The man-advantage has been rather disadvantageous for the Wild this season. After ending the month of October fourth in the league on the power play, Minnesota has been putrid since.  The power play in October converted on 13 out of the 53 (24.5%) tries in the month. It was their highest power play goal total of the season.  They would go on to convert on just 32 of their next 199 (16.1%) power plays for the rest of the entire regular season.

This was all the more troubling with the fact the Wild also was one of the worst penalty killing teams of the season. They finished the regular season with the 27th ranked PK. For a team that struggles to score like the Wild do, they better not allow goals and their PK has failed them all year long.

Nowhere was this more prevalent than in Game 1 against the Blackhawks. While the Wild were playing a solid game - out-possessing the Blackhawks for long stretches of the game - special teams play ending being the demise of the Wild. Minnesota finished 0-3 on their power play opportunities generating only four shots on goal. Let me state that again: three power play opportunities and only four total shots on goal were generated by the Wild.

Jason Pominville and the rest of his team mates were absolutely atrocious in testing Corey Crawford Friday night.

Now, to be fair, shots on goal doesn't even begin to explain what transpired on those opportunities. In fact, the Wild attempted 11 shots on the power play, with nine of those going unblocked. The story here? Missing the net. Jason Pominville and the rest of his team mates were absolutely atrocious in testing Corey Crawford Friday night. Nine unblocked shot attempts and only four were on goal. That's amazing. If you remember, the Wild in last year's quarterfinal against these same Blackhawks went 0-for-11. Many of those games were tightly contested and a power play goal could have changed the complexion of that series. It will have to do better this year if the Wild is aiming higher than the second round.

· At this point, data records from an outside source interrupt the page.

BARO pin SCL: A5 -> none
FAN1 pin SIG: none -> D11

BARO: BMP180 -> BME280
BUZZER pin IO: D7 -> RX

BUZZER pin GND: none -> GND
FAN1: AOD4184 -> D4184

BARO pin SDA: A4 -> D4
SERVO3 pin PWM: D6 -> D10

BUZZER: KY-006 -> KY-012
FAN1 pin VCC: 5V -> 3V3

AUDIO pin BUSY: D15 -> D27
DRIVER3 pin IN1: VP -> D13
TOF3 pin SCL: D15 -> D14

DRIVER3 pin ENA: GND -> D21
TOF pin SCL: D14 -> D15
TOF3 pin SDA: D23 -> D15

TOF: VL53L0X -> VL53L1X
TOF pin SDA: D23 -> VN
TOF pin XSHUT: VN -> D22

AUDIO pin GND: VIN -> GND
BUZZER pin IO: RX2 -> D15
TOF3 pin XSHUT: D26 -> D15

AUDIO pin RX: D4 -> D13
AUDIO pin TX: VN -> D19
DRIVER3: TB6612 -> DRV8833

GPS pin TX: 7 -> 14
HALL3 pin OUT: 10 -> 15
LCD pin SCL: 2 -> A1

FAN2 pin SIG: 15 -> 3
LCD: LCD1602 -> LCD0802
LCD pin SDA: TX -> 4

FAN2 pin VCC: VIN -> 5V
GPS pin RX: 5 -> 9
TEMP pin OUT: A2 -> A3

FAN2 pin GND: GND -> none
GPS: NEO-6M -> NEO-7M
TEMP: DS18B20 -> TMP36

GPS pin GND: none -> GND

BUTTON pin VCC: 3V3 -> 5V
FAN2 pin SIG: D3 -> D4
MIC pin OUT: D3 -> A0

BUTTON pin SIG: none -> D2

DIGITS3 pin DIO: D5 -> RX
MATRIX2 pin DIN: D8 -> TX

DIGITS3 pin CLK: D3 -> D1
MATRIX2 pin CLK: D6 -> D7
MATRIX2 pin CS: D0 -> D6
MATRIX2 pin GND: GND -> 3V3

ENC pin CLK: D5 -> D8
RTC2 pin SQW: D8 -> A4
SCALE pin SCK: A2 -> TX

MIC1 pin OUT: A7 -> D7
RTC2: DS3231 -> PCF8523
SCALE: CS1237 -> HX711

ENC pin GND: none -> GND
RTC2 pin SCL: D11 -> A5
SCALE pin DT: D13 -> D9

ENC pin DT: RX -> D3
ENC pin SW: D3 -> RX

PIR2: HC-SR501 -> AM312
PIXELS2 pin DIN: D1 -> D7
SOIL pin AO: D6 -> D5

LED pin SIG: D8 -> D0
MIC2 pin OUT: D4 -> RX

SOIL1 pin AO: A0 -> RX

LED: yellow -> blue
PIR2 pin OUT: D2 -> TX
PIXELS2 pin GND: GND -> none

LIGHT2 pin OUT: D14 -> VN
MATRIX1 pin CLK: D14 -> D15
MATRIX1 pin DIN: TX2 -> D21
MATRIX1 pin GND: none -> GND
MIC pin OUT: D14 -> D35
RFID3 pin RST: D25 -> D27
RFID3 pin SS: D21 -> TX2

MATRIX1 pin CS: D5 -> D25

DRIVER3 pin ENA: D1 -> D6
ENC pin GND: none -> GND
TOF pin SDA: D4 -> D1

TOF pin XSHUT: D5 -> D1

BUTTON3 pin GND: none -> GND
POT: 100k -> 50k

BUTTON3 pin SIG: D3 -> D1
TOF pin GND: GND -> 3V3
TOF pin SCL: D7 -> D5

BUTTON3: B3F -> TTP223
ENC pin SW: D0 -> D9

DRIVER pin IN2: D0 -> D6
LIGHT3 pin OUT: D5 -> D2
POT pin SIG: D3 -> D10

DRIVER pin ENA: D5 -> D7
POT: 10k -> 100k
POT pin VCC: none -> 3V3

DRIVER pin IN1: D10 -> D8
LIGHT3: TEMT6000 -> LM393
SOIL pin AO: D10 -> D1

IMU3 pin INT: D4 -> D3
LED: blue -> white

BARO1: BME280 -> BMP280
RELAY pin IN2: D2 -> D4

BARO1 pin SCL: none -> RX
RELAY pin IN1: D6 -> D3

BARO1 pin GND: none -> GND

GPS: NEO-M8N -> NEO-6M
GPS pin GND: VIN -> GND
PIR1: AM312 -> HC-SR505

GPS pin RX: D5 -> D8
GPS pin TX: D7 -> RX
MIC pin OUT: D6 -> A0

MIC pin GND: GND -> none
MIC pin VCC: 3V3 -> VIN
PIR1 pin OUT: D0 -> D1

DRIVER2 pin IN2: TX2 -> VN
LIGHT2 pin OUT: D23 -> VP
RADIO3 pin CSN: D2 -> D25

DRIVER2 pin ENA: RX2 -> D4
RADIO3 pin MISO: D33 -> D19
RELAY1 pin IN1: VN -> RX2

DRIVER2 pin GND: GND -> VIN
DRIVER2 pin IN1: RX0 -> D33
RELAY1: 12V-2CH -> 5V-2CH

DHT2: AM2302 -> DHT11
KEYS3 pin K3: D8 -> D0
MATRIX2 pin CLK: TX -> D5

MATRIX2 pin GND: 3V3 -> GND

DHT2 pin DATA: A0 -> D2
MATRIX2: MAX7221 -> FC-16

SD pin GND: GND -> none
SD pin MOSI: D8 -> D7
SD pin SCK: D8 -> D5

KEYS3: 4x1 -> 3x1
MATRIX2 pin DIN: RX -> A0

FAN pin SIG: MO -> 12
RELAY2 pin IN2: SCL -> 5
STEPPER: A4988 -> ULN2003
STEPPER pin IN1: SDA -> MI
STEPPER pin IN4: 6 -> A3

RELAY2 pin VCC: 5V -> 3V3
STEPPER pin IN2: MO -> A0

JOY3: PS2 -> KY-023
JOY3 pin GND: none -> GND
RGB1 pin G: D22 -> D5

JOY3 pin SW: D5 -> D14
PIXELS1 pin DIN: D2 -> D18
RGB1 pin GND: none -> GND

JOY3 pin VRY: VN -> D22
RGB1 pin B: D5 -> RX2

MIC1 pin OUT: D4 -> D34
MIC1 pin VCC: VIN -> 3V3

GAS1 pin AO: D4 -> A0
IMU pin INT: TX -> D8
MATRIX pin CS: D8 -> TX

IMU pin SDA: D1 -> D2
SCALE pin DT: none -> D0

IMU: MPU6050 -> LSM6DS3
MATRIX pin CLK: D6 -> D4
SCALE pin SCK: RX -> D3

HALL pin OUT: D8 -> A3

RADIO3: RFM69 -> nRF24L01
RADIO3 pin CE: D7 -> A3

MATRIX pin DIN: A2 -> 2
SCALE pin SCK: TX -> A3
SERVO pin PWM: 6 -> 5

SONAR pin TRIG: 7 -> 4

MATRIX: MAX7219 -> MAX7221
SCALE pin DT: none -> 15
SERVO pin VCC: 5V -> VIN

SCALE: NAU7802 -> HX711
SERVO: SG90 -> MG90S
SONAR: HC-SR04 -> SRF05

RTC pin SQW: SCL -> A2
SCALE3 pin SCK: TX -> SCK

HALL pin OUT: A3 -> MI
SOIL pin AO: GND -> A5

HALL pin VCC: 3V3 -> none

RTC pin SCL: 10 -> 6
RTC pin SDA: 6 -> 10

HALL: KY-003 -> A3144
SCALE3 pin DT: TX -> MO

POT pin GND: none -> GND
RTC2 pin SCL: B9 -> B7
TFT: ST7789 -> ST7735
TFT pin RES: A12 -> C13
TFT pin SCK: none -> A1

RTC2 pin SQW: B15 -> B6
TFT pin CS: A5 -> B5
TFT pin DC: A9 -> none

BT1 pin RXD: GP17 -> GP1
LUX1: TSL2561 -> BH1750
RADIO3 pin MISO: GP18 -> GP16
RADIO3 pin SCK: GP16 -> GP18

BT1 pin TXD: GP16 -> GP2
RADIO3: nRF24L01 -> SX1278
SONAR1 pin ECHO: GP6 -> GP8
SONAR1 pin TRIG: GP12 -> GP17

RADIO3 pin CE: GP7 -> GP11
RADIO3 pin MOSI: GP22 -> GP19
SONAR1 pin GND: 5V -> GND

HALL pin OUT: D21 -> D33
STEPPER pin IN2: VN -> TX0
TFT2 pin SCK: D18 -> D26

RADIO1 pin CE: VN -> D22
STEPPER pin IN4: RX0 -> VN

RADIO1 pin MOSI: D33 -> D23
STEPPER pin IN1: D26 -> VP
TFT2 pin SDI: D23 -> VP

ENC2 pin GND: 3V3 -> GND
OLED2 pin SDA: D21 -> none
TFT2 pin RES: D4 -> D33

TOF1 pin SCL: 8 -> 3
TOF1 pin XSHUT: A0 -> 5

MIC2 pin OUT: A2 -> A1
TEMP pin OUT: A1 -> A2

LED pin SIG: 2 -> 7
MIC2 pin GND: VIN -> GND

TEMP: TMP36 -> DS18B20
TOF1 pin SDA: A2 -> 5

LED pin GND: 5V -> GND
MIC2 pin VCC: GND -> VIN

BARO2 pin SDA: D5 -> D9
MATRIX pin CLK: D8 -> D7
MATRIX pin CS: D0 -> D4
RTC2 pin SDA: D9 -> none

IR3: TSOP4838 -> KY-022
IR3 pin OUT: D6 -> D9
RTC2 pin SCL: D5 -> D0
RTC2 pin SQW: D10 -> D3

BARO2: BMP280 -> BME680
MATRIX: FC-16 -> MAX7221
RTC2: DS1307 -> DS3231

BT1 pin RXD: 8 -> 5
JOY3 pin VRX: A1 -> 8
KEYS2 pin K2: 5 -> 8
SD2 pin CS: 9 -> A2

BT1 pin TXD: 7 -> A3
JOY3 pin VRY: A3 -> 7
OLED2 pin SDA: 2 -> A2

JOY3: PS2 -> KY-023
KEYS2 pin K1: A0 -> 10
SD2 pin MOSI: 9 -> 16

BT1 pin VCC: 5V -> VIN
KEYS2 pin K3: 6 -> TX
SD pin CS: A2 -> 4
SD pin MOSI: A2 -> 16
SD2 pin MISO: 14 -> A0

Jonas Brodin took two penalties for high sticking in Friday night's game. One of those was a double-minor as he caught Marian Hossa in the mouth after his carelessness with his stick rode up the shaft and into Hossa's mug. The other penalty was when Brodin caught Ben Smith up high. Both times with Brodin in the box, the Blackhawks were able to find the twine in behind Ilya Bryzgalov. This comes after closing out a seven-game series against the Avalanche in which the Wild killed 22 of 25 short-handed chances. The Wild had the best PK in the playoffs. But the Wild got a rude awakening against the better skilled, highly talented force that is the defending Stanley Cup Champs.

Every good penalty kill has a goaltender that is their best penalty killer. You could put any forward and any defensemen combination out on the ice, but eventually the goalie will have to make a big save in order to give his team a chance. Bryzgalov just didn't do that in Game 1. The Blackhawks move the puck so efficiently with short, quick tape-to-tape passes, and move east to west very effectively. If there is one thing that both Josh Harding and Darcy Kuemper have over Bryzgalov and Niklas Backstrom, it is their lateral movement within the blue paint. Not having those guys in between the pipes minding the nets is a clear disadvantage to the Wild.

Minnesota was only better than the Dallas Stars in the Central Division on the power play against Chicago this season. The Wild have scored 3 power play goals against Chicago all season and only once scored with the man-advantage at the United Center.

With three of the five games between these two clubs being decided by one goal, the Wild need to buckle down and improve their play in special teams. Whether that means that the team needs to make Crawford make more than four saves during a power play, or boxing out the Hawks so that Bryzgalov can follow the puck all the way in and clearing the zone efficiently, the Wild need to be stronger than they were in the Avalanche series.